Orang yang tawadhu’ juga akan mendapatkan kebaikan hidup di dunia dengan merasakan ketenangan batin, terhindar dari stres dan tekanan, serta memiliki hubungan yang baik dengan orang lain karena sikap rendah hatinya. Orang yang tawadhu’ juga akan mendapat kebaikan di Akhirat, mereka akan diberi pahala yang besar atas sikap rendah hati dan kesederhanaan mereka di dunia.
Lawan dari tawadhu’ adalah sikap takabur atau sombong. Takabur atau sombong adalah sikap atau perilaku yang merasa lebih baik, lebih unggul, atau lebih tinggi daripada orang lain, serta merendahkan atau menganggap remeh orang lain.
Orang sombong sering meremehkan atau merendahkan orang lain, baik secara langsung maupun tidak langsung. Mereka bisa merasa bahwa pendapat, usaha, atau kontribusi orang lain tidak sepadan dengan mereka. Orang yang sombong juga akan sulit menerima kritik atau nasihat dari orang lain. Mereka merasa bahwa pendapat dan saran mereka lebih berharga daripada yang lain.Orang sombong akan menolak kebenaran jika kebenaran itu disampaikan oleh orang yang statusnya di bawahnya. Sehingga di akhirat nanti dia tidak akan masuk surga.

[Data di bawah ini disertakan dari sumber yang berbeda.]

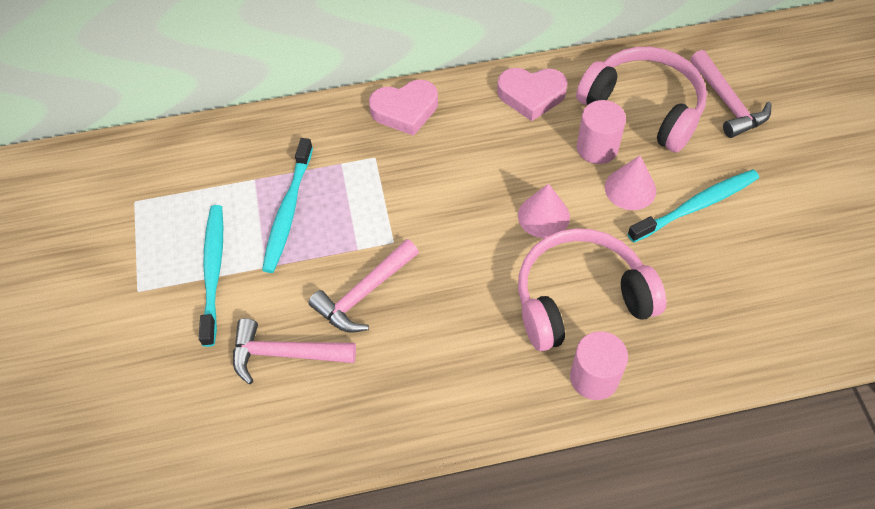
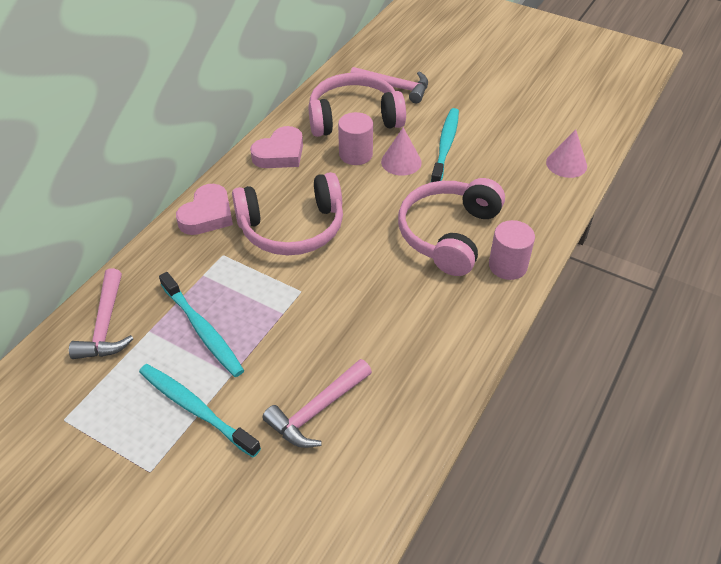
camera: 50 degrees left, 10 degrees down
(364, 293) = (322, 333): pink hammer -> pink hammer (105, 325)
(455, 177) = (292, 228): none -> pink headphones
(543, 216) = (373, 209): pink cone -> pink cone (566, 164)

لاَ يَدْخُلُ الْجَنَّةَ مَنْ كَانَ فِى قَلْبِهِ مِثْقَالُ ذَرَّةٍ مِنْ كِبْرٍ
“Tidak akan masuk surga orang yang ada kesombongan seberat biji sawi di dalam hatinya. (HR. Muslim)”
Sikap sombong adalah warisan iblis. Kisah tentang Iblis (Syaitan) tercatat dalam Al-Quran. Iblis, yang semula adalah makhluk yang sangat taat kepada Allah, menolak untuk tunduk kepada perintah Allah untuk sujud kepada Adam. Sikapnya yang angkuh dan sombong membuatnya terusir dari rahmat Allah. Hal ini menggambarkan bagaimana sikap sombong dapat menyebabkan penolakan terhadap perintah Allah.
Seorang muslim harus selalu berusaha menjadi orang yang tawadhu’ dan menjauhi segala bentuk kesombongan atau takabur dalam segala aspek kehidupannya.